Git Version Control: Rewriting History

Skill Level: Novice

One of the biggest wishes people have is that they could go back and change things, maybe take a different path. In life this is usually impossible but when coding it’s easily done with versioning software. My favourite is the Git version control system. Git gives you the power to try new things without worrying about making destructive changes. If you work with a large codebase, collaborate with other developers, or need to keep a record of the changes made to your code, then you need to version control it. If you don’t do any of those things, then you still need to version control it!

Rewriting history

When I first started using Git, one thing that was stressed was “DO NOT REWRITE HISTORY!” Now what do we mean by not rewriting history?

When you make a commit in your repository, it gets added to the history. When you make a commit and push it from your local to a remote repository, it becomes part of the history for all the users of that repository.
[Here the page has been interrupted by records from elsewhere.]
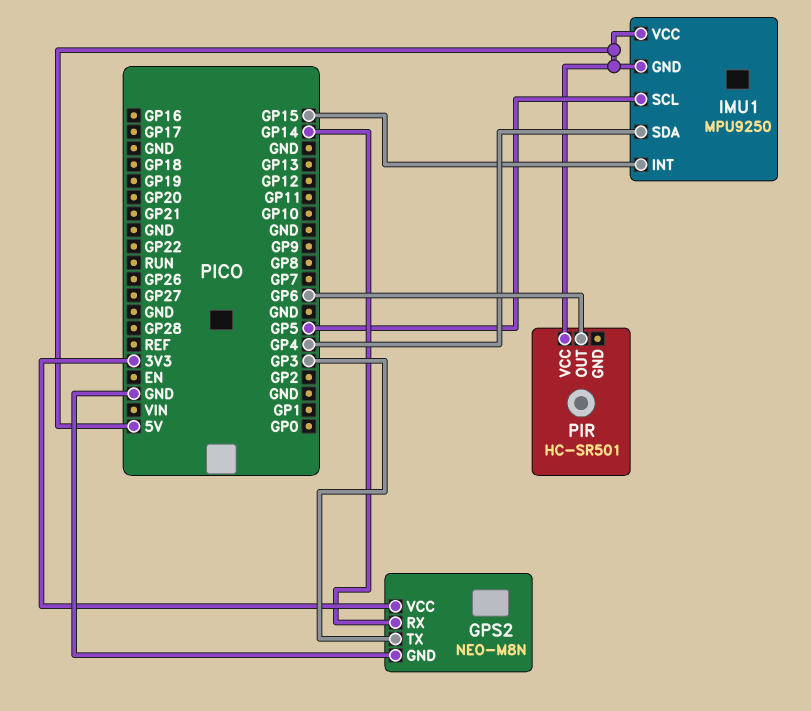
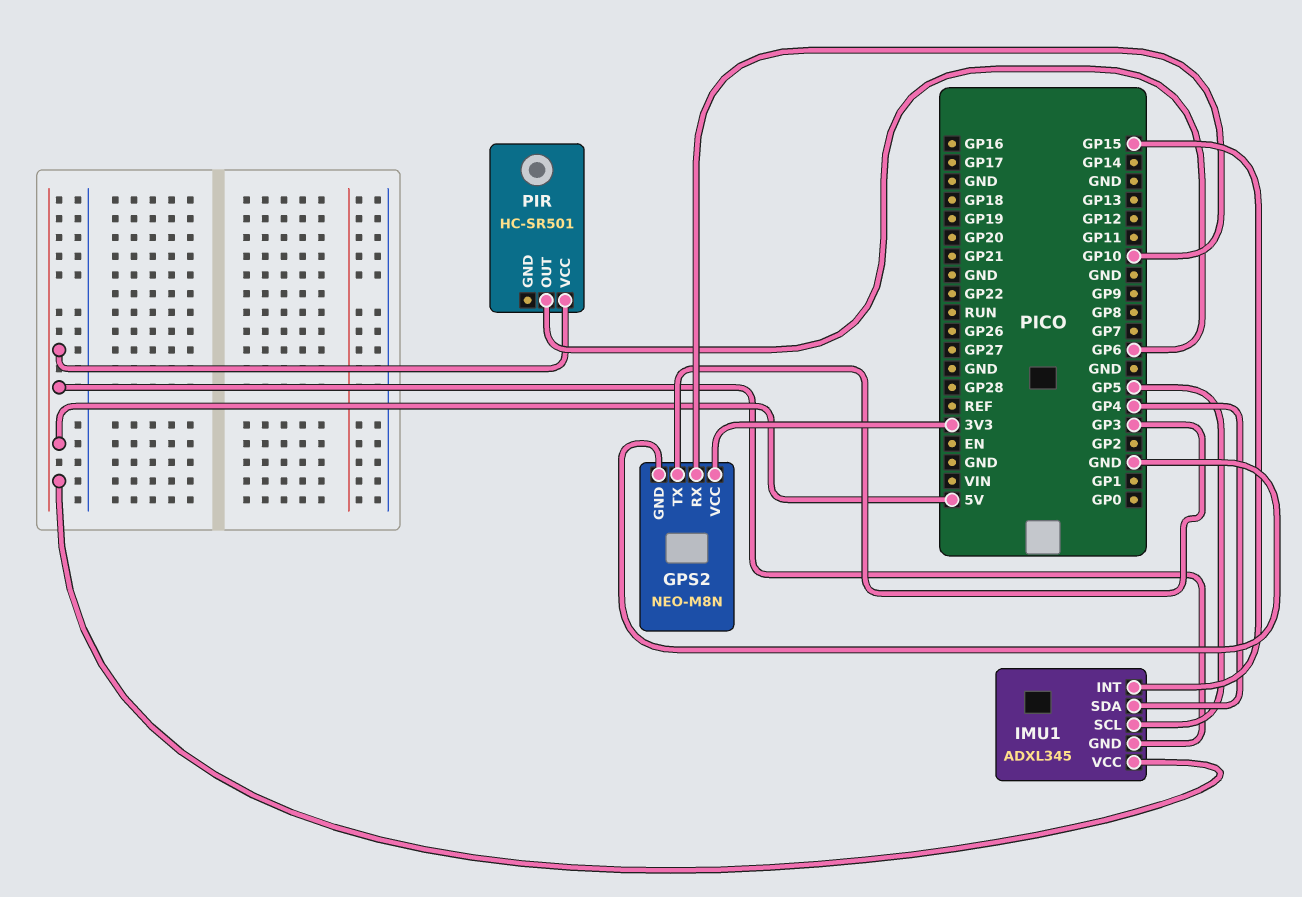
GPS2 pin RX: GP14 -> GP10
IMU1: MPU9250 -> ADXL345

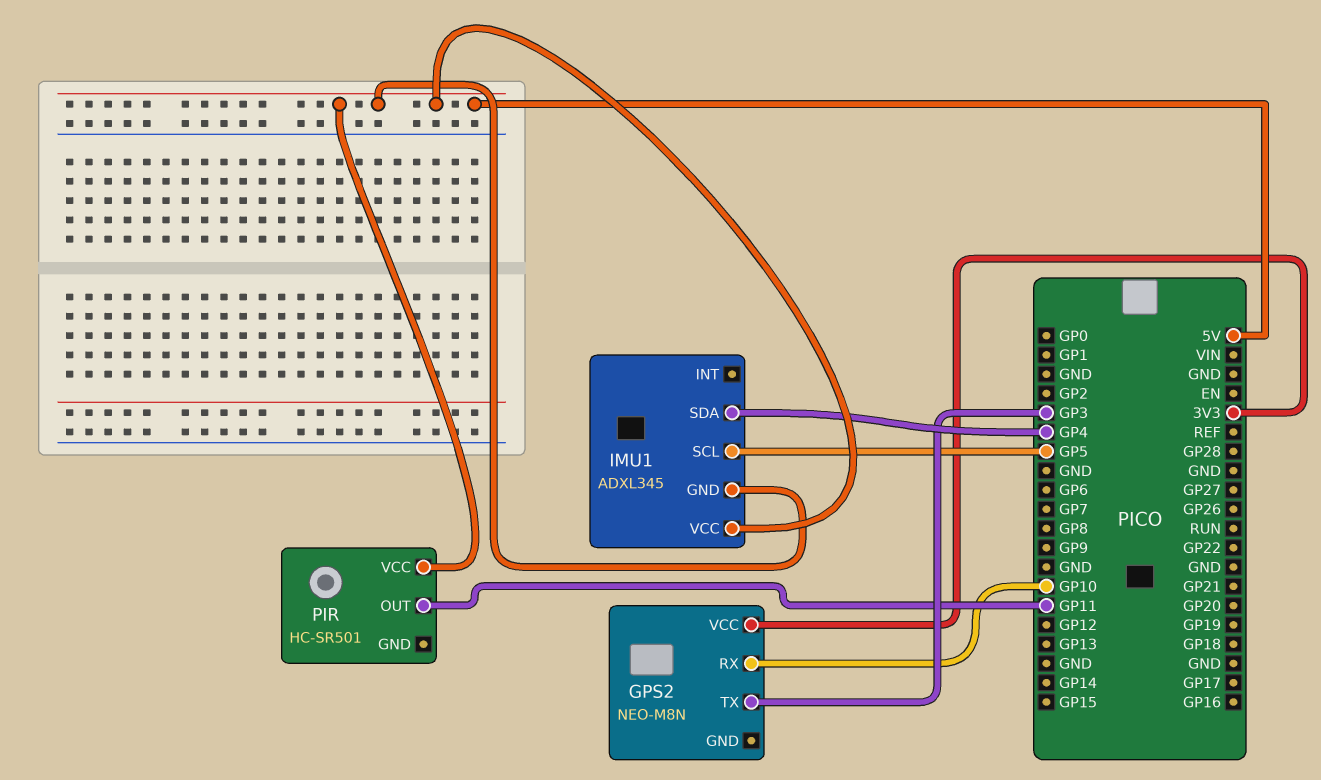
GPS2 pin GND: GND -> none
IMU1 pin INT: GP15 -> none
PIR pin OUT: GP6 -> GP11

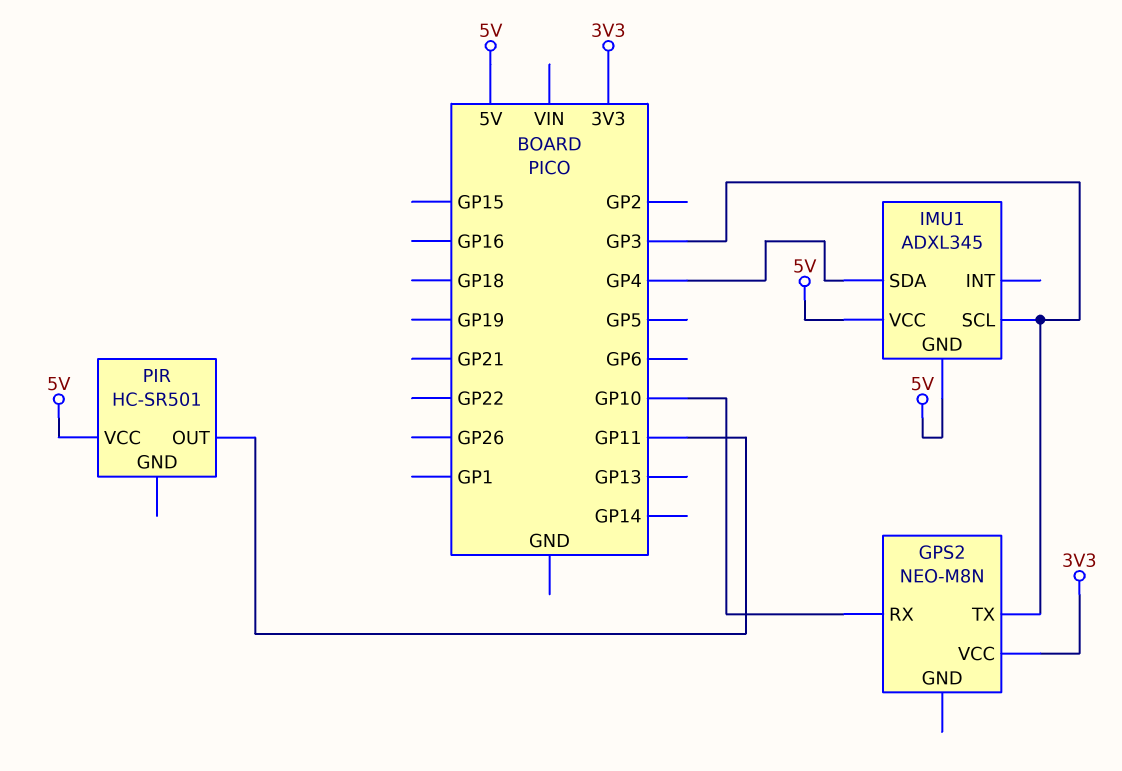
IMU1 pin SCL: GP5 -> GP3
If you modify the commits that have been already committed to the repository, then you are rewriting shared history. This is a major mistake that could make your fellow developers’ lives a nightmare!

What could be the worst that could happen if you rewrite shared history? Well, besides being universally despised by your peers for making their lives harder, you will create major confusion for your team. If the repository they have based their work on changes, the branches and commits their work branched from might be changed or removed, and their changes may no longer be based on the same work.

However, what if you wanted to change a comment that you made with a commit? What if you branched from the develop branch and the code base has changed significantly since then? What if you had a series of 30 commits on your branch that really should be only 3-5 commits of relevant changes? The good news is that rewriting history is OK but ONLY if you don’t rewrite other peoples’ history!

The right way to change history

Rebasing, cherry picking, and amend commits allow you to revise, refine and restructure your commits before you share them with your team. This lets you keep the repository neat and tidy. The main consideration when rewriting history is to make sure the commits you share are readable, relevant and properly refactored.  

Rebasing

We can rebase branches to base our code on a different commit than where we originally branched from. This is very handy and often used to base our branch on the latest code rather than code base from when we branched. This also allows for a much tidier repository since the code now branches from the tip of the repository and can be viewed as a single chunk without any other commits in between.

In the example below, we have the “feature/testing_new_javascript_library” branch that was based off an older commit in the develop branch.  Rather than merging it in, we rebased it off the develop branch so that it is as if we had branched off the develop branch in the first place. The Git for Teamsbook has an excellent chapter on rewriting history. It’s currently available as an early release book and is expected to be released Oct 2015.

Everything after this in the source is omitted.